Enterprise storage fads are often like weather vanes and can change direction as quickly as the wind. New theories, old software and overstretched hyperbole are often discussed in the media and at tradeshows simply to satisfy the marketing departments of the vendors who pay for the articles and venues. Finally, there seems to be an awakening within corporate America that enterprise storage is costing way too much money and resources to manage and maintain. The SAN NAS wars have been fought to a draw. The conclusion seems to be as simple as ”different strokes for different folks”. Today’s battle is for budgets and about cost control. Can today’s entrenched storage oligarchs adapt to the needs of the customers in this hyper-sensitive fiscal environment?
The debate has been fairly one sided until recently. The storage oligarchs have locked in users with their proprietary operating systems, and the tertiary vendors try to mimic the big players’ features while trying to lock in their customers with their own proprietary solutions. Although the terminology varies slightly, every vendor is pitching their own version of Fear, Uncertainty and Doubt.
The storage oligarchs like to point out that the fear of lock-in is overblown. After all, they have studies which prove that their point of view is correct and backed by studies and reports from the best analysts money can buy. The oligarchs seemingly ignore the accumulating evidence which proves that end users are embracing open source solutions to cut their costs. Today, many customers look at proprietary software much like water pollution. Similar to pollution (which can be ignored when it starts from a low baseline), proprietary storage can end up creating an increasingly complex migration and clean up when the time eventually comes. It often seems that an oligarch’s sales team overlooks the myriad consequences of their own proprietary software policies, while highlighting how much their competitors solution can cost the customer.

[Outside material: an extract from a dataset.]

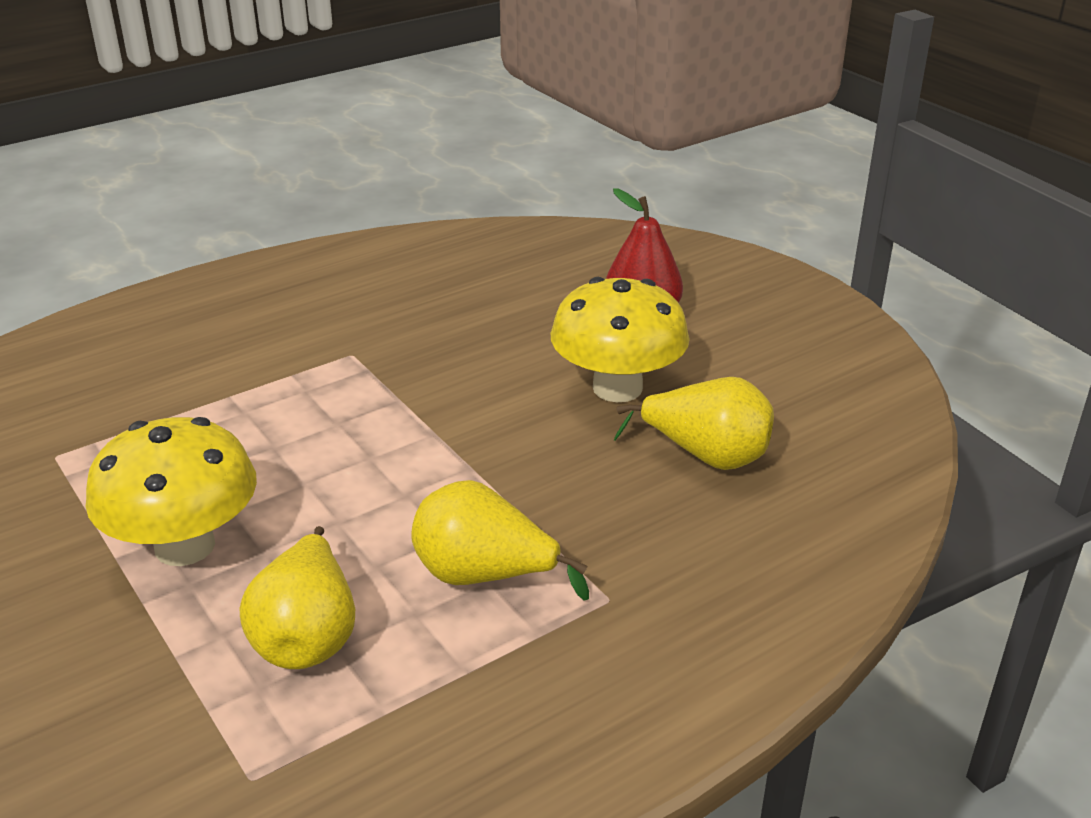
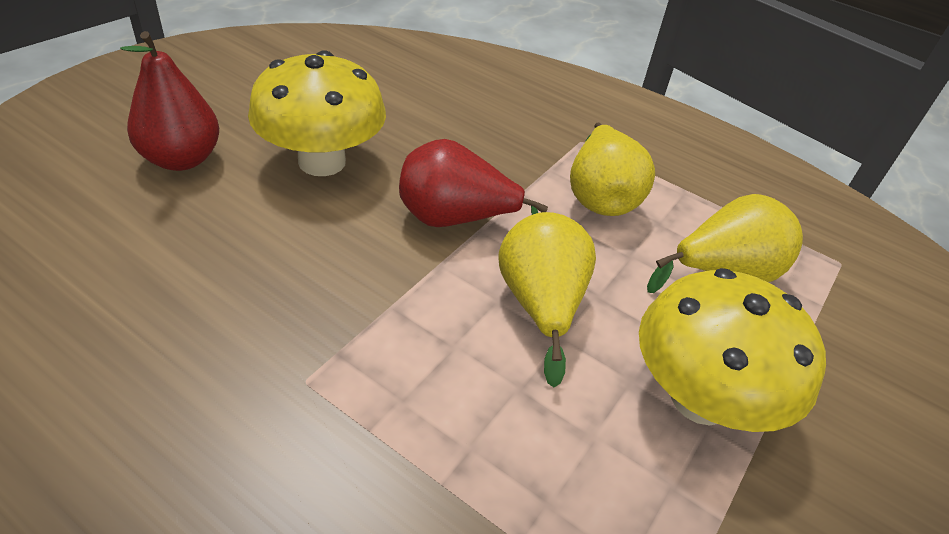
camera: 115 degrees left, 10 degrees up
(493, 455) = (455, 219): none -> red pear
(706, 456) = (405, 111): yellow pear -> yellow pear (540, 305)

I can't tell you when the storage oligarchs will face a business decline, but there exists another path, one that empowers the end users by leveraging open source solutions. The assumption that all storage can be handled by one proprietary vendor ignores the fact that every organization has different types of storage throughout the organization. There is no predetermined optimum amount of enterprise storage any company must have within its organization. The forces of storage growth and decline are based on users and their needs within their environments. Draftsmen and Civil Engineers have much different needs for their storage resources than Radiology Technicians, Cartoonists and Animators. Storage growth is often the result of uncontrollable external forces. For storage administrators today there needs to be an option that allows them to harness the power of open source solutions which can provide the high availability that enterprise storage requires while addressing the strains on today's budgets. Zerowait has answered this need with our SimplStor solution. After almost two decades in a bipolar world, storage administrators have a choice again. The market has accepted open source solutions for a variety of reasons. With this acceptance storage administrators have begun to embrace the power of Linux, Open Solaris and BSD to provide their storage networks with mass storage at an affordable price.